I think David Ogilvy said something like "Search all the parks in your city, you'll find no statues of committees". Everyone was super keen to make OSM in to a web of committees, and this is one root of the problem from an organizational point of view. It's not super clear to me what the OSMF has done in the last (to pick a number) 5 years. (I don't regard "doing the same thing as last year" as relevant to anything, I just have a personal bias towards new things).
From a technical point of view we merged sysadmin (who inherently want stability) with development (who inherently want change) and stability won (it doesn't involve arguments or as much work, I guess). That's why the API looks the same way I designed it X number of years ago.
It's still a wonderful project, but more of a work of art than anything else. It's not like wikipedia didn't have all the same problems. Making a project that really evolves and grows over large periods of time is really hard. Like - most of the things on the S&P 500 won't be there in 10 or 20 years or something.
I think what really happens is that projects go through a lifecycle and something new comes along to replace them, rather than anything getting fixed. I'm not sure if this is a good example, but, you could try to "fix" Apache, or you could just do this new thing, "nginx". For all kinds of reasons, the new thing is more efficient. One of the few counter examples I think is going to be Amazon.
The world has moved on from making vector maps and OSM solved almost all the related problems (just not geocoding, which annoys me no end). It moved on, because of OSM! All the money and interest in maps is now around autonomous navigation, which means 3D maps and other things outside of OSMs area.
I agree with you in regards to the OSMF. There has been a lack of motivation and a lack of desire to experiment.
> From a technical point of view we merged sysadmin (who inherently want stability) with development (who inherently want change)
Agreed, operations and development are often at odds. I've done both, and there are organizational ways to solve this, but they require a great deal of work.
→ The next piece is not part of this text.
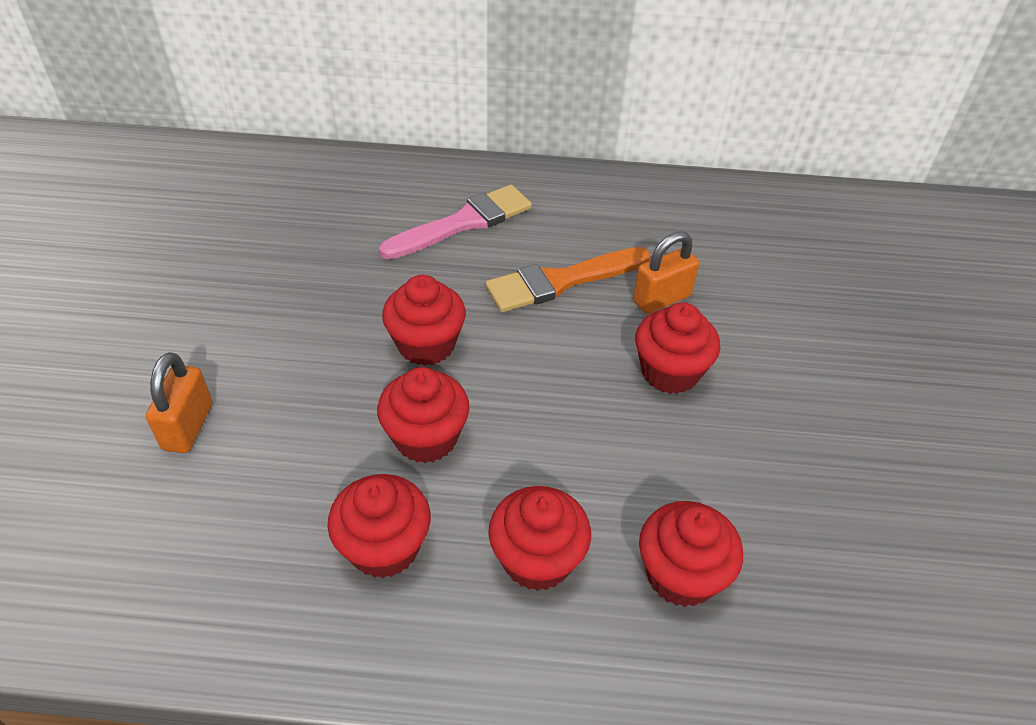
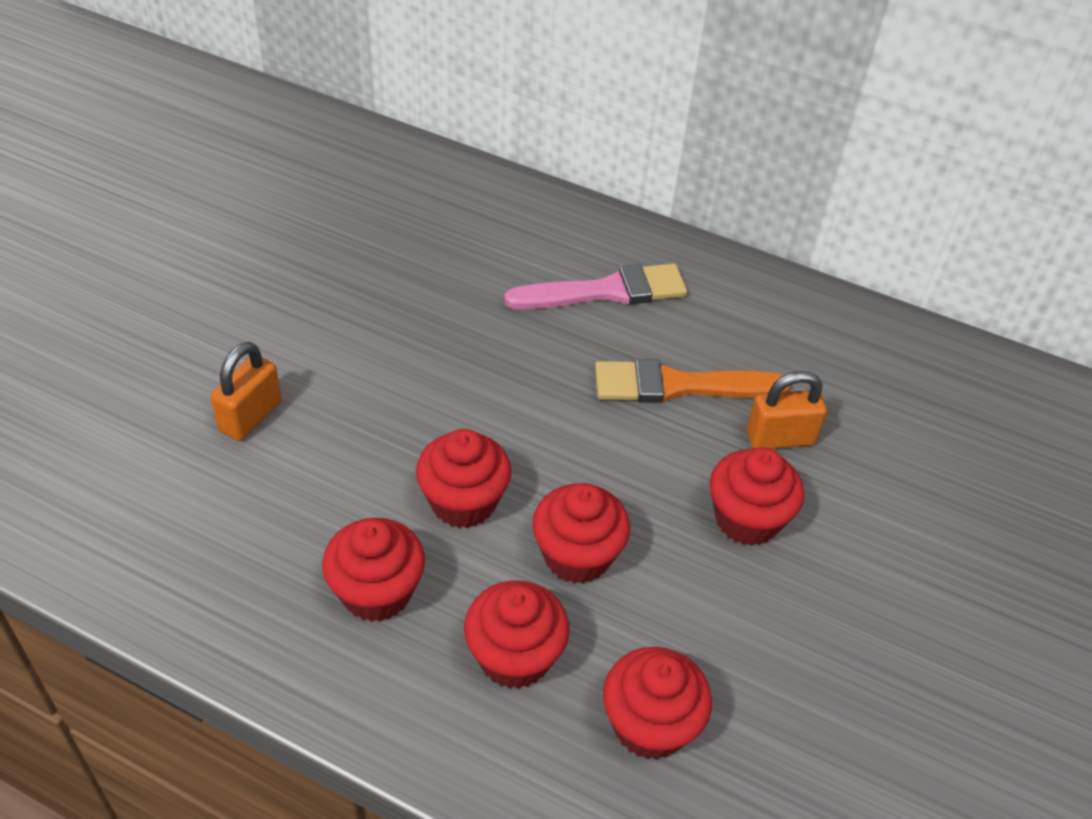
camera: 20 degrees right, 0 degrees up
(426, 345) = (507, 409): red cupcake -> red cupcake (577, 556)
> It's still a wonderful project
I completely agree. A prominent OSMer just sent me a message saying how he never wants to hear from me again, but this is not me writing against OSM, but rather me getting down and dirty into exactly where I think OSM doesn't do a good job.
I can love something (especially software) and advocate for it to change.
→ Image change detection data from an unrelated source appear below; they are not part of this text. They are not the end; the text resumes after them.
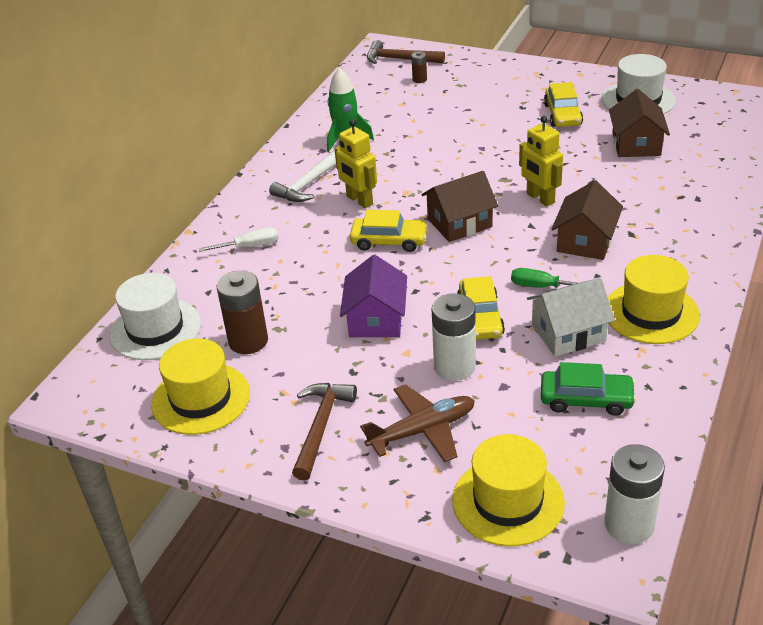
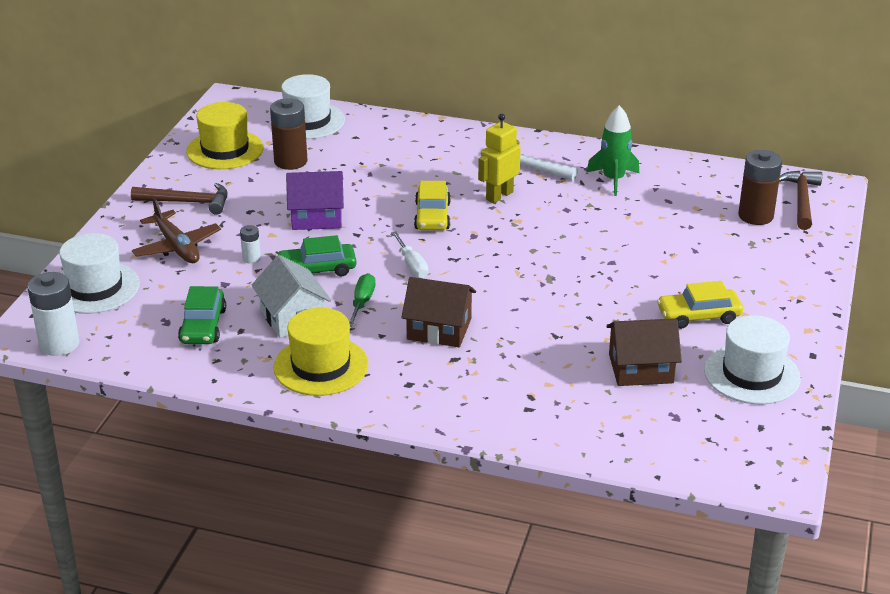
camera: 80 degrees right, 5 degrees down
(250, 246) = (420, 148): white screwdriver -> white screwdriver (412, 265)
(419, 79) = (755, 216): brown battery -> brown battery, size x2.01
(454, 366) = (251, 258): white battery -> white battery, size x0.50
(459, 223) = (465, 253): brown house -> none
(480, 317) = (317, 269): yellow car -> green car
(508, 501) = (95, 288): yellow hat -> white hat
(540, 198) = (515, 300): yellow robot -> none

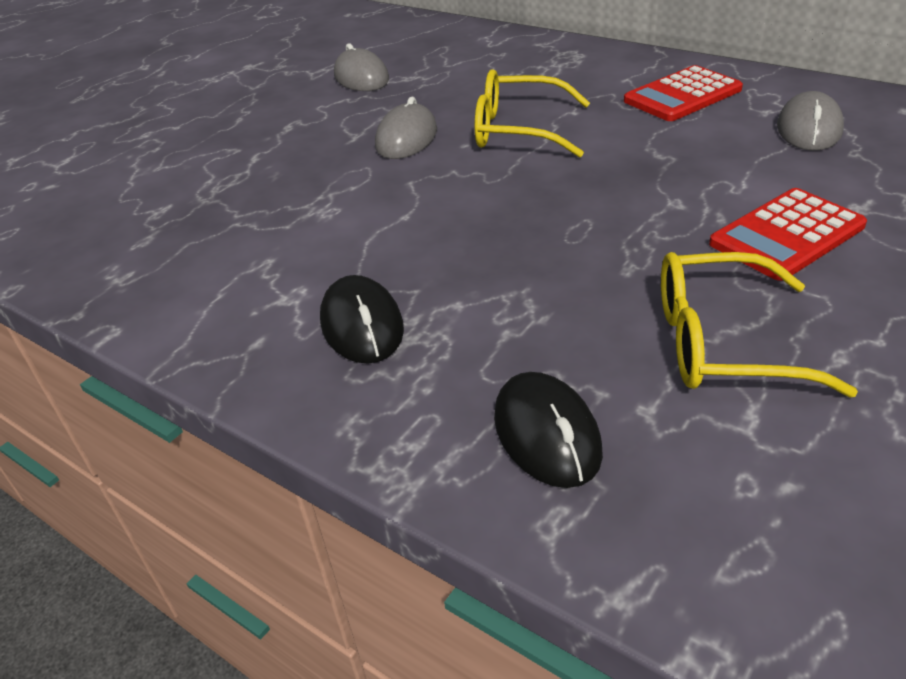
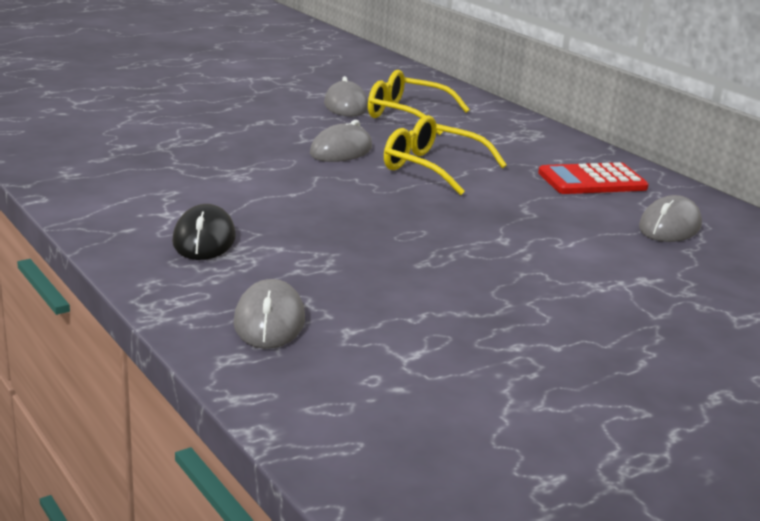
camera: 15 degrees right, 15 degrees down
(546, 434) = (269, 322): black mouse -> grey mouse
(722, 343) = (441, 316): yellow glasses -> yellow glasses (407, 115)
(786, 235) = (564, 278): red calculator -> none

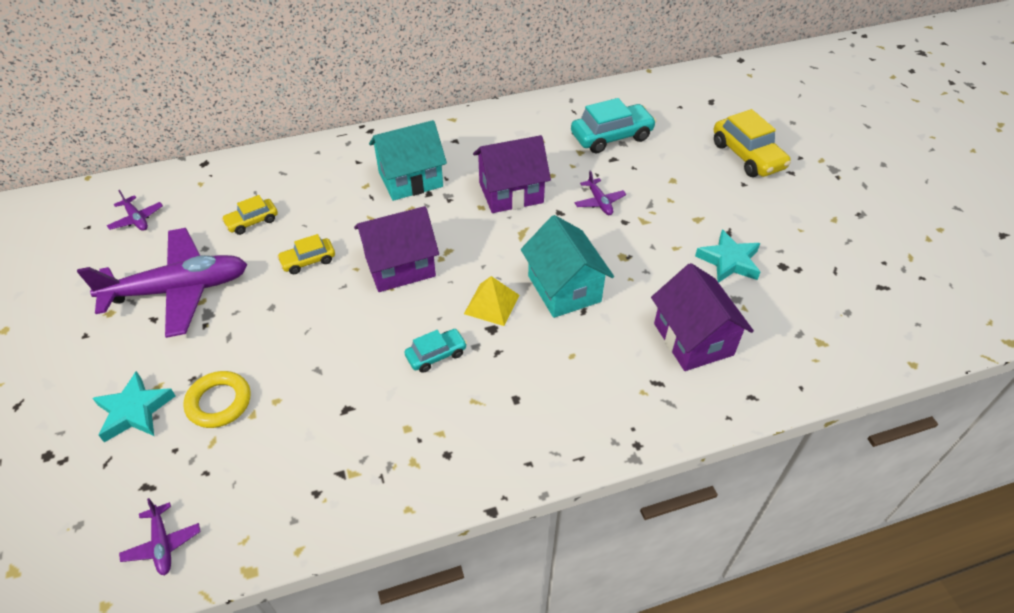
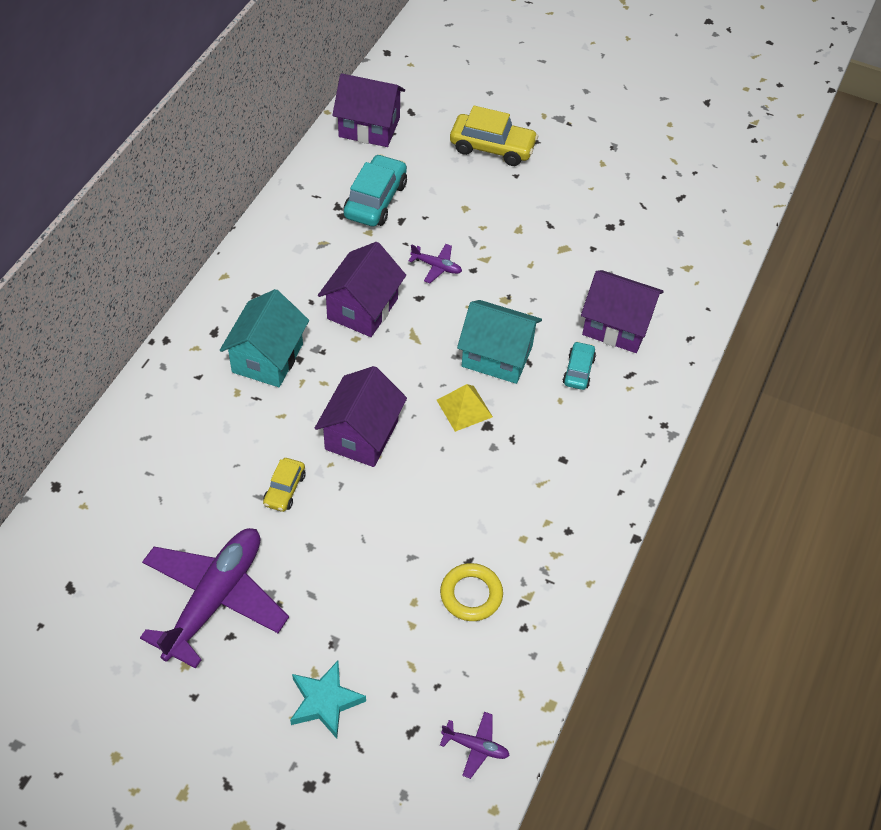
camera: 50 degrees left, 5 degrees up
(137, 219) = (77, 581): purple plane -> none
(219, 402) = (376, 639): yellow ring -> yellow ring (471, 595)
(252, 221) = (187, 498): yellow car -> none
(436, 355) = (476, 475): turquoise car -> turquoise car (578, 371)
(666, 94) = (369, 127): none -> purple house
(729, 261) = (575, 248): turquoise star -> none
Steve, you and I don't always agree, but I think we both agree that we want the project to succeed and are frustrated by the current situation.
> I think what really happens is that projects go through a lifecycle and something new comes along to replace them, rather than anything getting fixed.
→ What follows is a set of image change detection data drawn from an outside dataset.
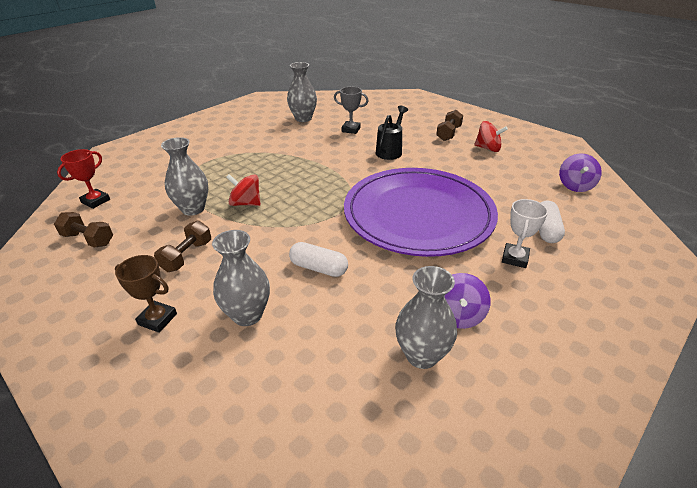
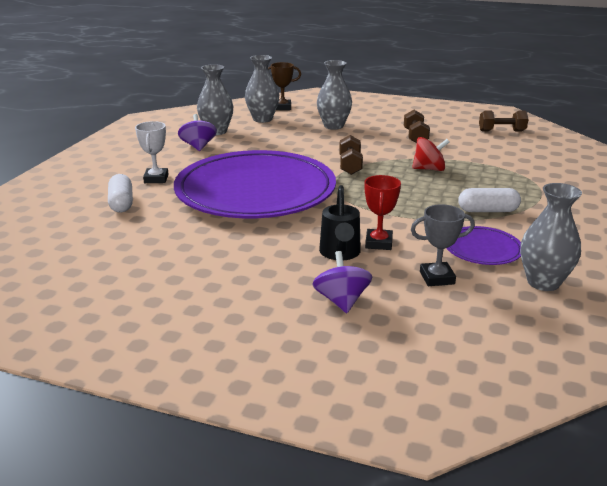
camera: 155 degrees right, 10 degrees down
(95, 201) = (556, 147): red trophy -> red trophy (378, 243)
(157, 319) = (383, 117): brown trophy -> brown trophy (282, 107)
(193, 209) = (466, 157): grey vase -> grey vase (262, 119)
(307, 137) = (482, 249): none -> purple plate
(318, 268) = (312, 148): white capsule -> white capsule (487, 211)
(448, 133) = (267, 309): brown dumbbell -> brown dumbbell (350, 165)
(488, 148) = (191, 292): red spinning top -> none
(575, 186) = (66, 257): purple spinning top -> purple spinning top (341, 301)

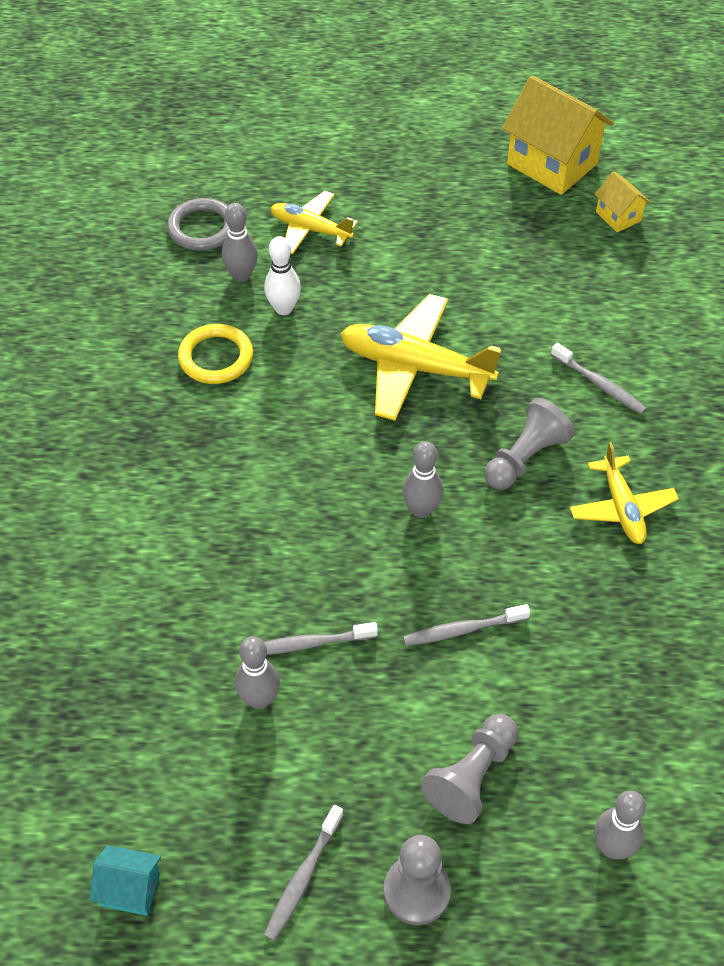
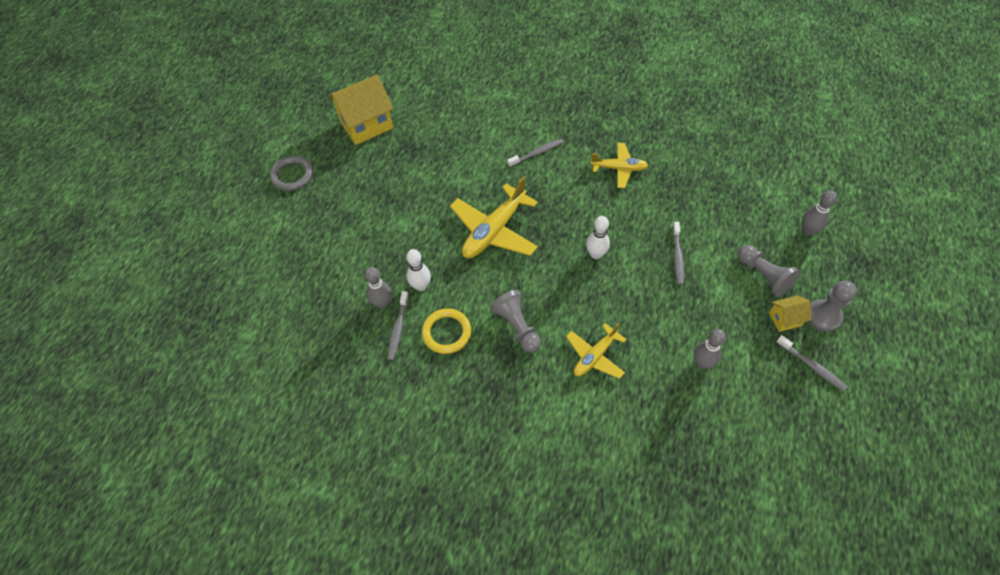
camera: 70 degrees left, 5 degrees up
(130, 889) = (811, 454): turquoise house -> none
(202, 228) = (329, 317): grey ring -> grey ring (292, 175)
(309, 644) = (671, 330): grey toothbrush -> grey toothbrush (398, 328)
(310, 229) = (360, 256): yellow plane -> yellow plane (595, 356)
(421, 510) = (596, 254): grey bowling pin -> white bowling pin
(525, 458) = (575, 199): grey pawn -> grey pawn (517, 326)
(618, 216) = (421, 109): yellow house -> yellow house (785, 319)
I'd hate for this to be the case, but it seems that if the project can't move forward, this is what will happen.
It would be possible to start by stiching together data from existing libre data sources, and then using tools to augment them. I'm not a computer vision expert, but I bet much of what we (you and I and many of our bretheren) were doing tracing roads and buildings could be done better by computer.
BTW, if you're Liking my post- like the parent post, since Steve is the primary founder of OSM. I mention him in the post.
All I can find is "Dietary Reference Intake" on https://www.merriam-webster.com/medical/DRI -- what do you mean?
(I agree with most of your post by the way (except for the bit about it being art, which would mean it has no function except to be art), I'm just unclear on what you meant here.)
I can think of some cases where it would still fit. You seem okay, though ;)
Not useful in this case, but acronymfinder.com gives 60 possible meanings. Also the intented meaning as 54th down the list.
...A-and we still don't have a single decent map people can use. And positively undoubtedly we don't have a single decent map people can use, that is owned by society and free in a sense Wikipedia is. I use Google Maps on a daily basis, and I hate Google.
Oh come come Steve, you know better than me that's not true. There is one genuine committee in OSM (OSMF board, which does nothing, which is probably a good thing given how well their attempts to do something work out) and three things that are nominally committees but in reality just a small number of self-motivated volunteers doing thankless grunt work (Licensing Working Group, Data Working Group, State of the Map [conference] Working Group).
OSM is about the least hierarchical, least committee-fied project there is. Compare to Wikimedia - or, you know, any form of government - if you want to see what committees are really like.
This doesn't necessarily mean that committees did not play a vital role in various historical events, just that people don't like to make statues of them.
For all their flaws committees are a primary way in which people pool their collective experience and effort which is ultimately how anything significant is built.